O estudo que indica a quantidade de cidades vulneráveis às mudanças climáticas foi desenvolvido pela Fundação Estadual do Meio Ambiente (Feam). Conforme o levantamento, são 82 municípios com vulnerabilidade extrema, 115 com muito alta e 240 com alta. Outras 320 cidades foram avaliadas com risco moderado e 94 com relativamente baixo. Dois municípios não foram citados no estudo. O indicador serve como referência para ações de enfrentamento dos efeitos das mudanças climáticas para o governo do Estado.
Segundo o estudo, a vulnerabilidade ocorre por causa do crescimento populacional desordenado, da pobreza e da degradação ambiental. Essa classificação leva em conta questões como capacidade de adaptação em casos de eventos climáticos extremos, infraestrutura do município, nível de letramento da população como agente ativo na redução dos danos, recursos disponíveis para investimentos em ações de mitigação, entre outros.
"Nossa cidade foi construída em um Vale, por isso temos muitas áreas de risco. Sempre tivemos muitos problemas com inundações e enxurradas, mas no ano passado o problema foi a seca", conta a coordenadora da Defesa Civil de Capelinha, Karine Martins. Uma realidade semelhante à de São José da Lapa. "Nós temos muitas famílias vivendo às margens dos córregos, principalmente do Carrancas. Quando tem uma chuva mais intensa, ficamos em alerta por causa dessas famílias", completa o secretário de Meio Ambiente do município, Iani Assis.

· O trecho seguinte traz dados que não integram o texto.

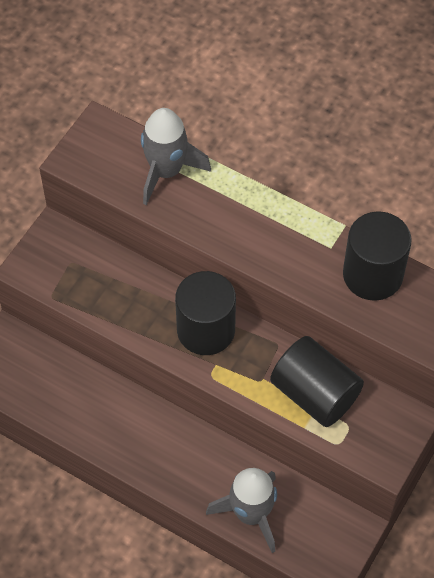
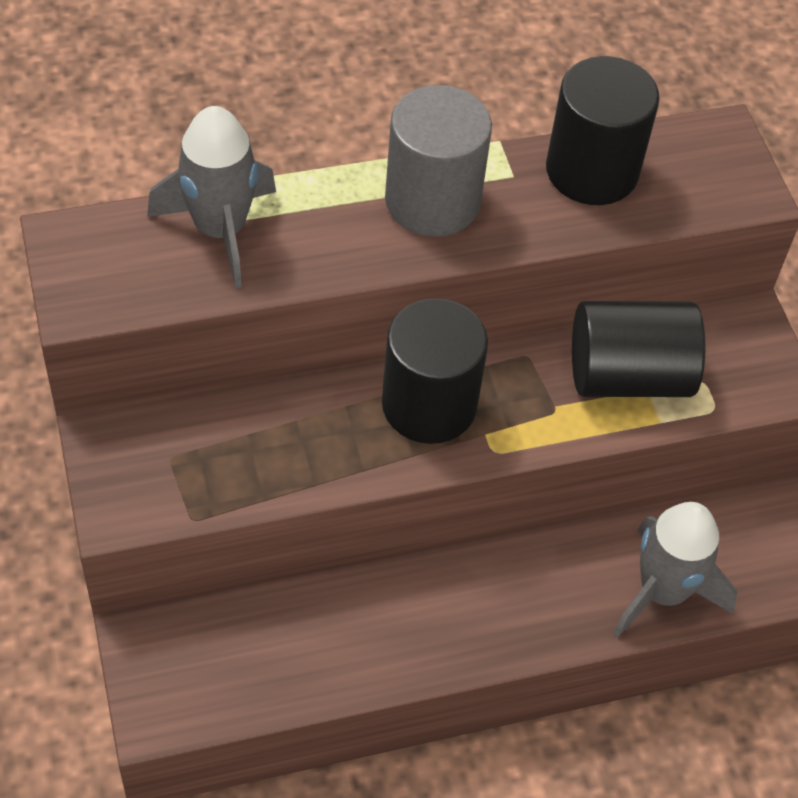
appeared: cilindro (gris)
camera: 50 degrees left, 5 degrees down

As duas cidades, que possuem vulnerabilidade extrema às mudanças do clima, já decretaram situação de emergência por causa dos fenômenos naturais. São eventos como seca, estiagem, calor e chuva intensa que fizeram a situação de calamidade pública mais que dobrar no Estado durante a última década. De acordo com o Sistema Integrado de Informações sobre Desastres, do Governo Federal, foram 186 decretos de emergência em 2013 e 465 em 2023 — o que representa um aumento de 150%.
A Secretaria de Estado de Meio Ambiente e Desenvolvimento Sustentável (Semad) afirma que monitora a situação de vulnerabilidade das cidades em relação aos efeitos da mudança do clima. Para tal, desenvolveu o Plano de Ação Climática de Minas Gerais (PLAC-MG), que conta com 28 ações. Essas iniciativas buscam mitigar as emissões de gases de efeito estufa e adaptar os municípios para que estes se tornem resistentes aos fenômenos extremos. O Estado, no entanto, não informa qual o valor investido em programas relacionados às mudanças climáticas.
"É fundamental que o poder público tenha o PLAC, o clima já mudou, é uma realidade. Essa agenda climática conversa com a agenda da saúde. As cidades precisam ter mais verde e investir na preservação dessas áreas", destaca o diretor executivo da Fundação SOS Mata Atlântica, Luiz Fernando Pinto. Segundo ele, o desmatamento ajuda a justificar a condição de vulnerabilidade dos municípios mineiros e o aumento de decretos emergenciais na última década. "O desmatamento gera emissão de gás de efeito estufa e acentua o problema. Cortando floresta, estamos diminuindo a capacidade de resistir a esses eventos", explica.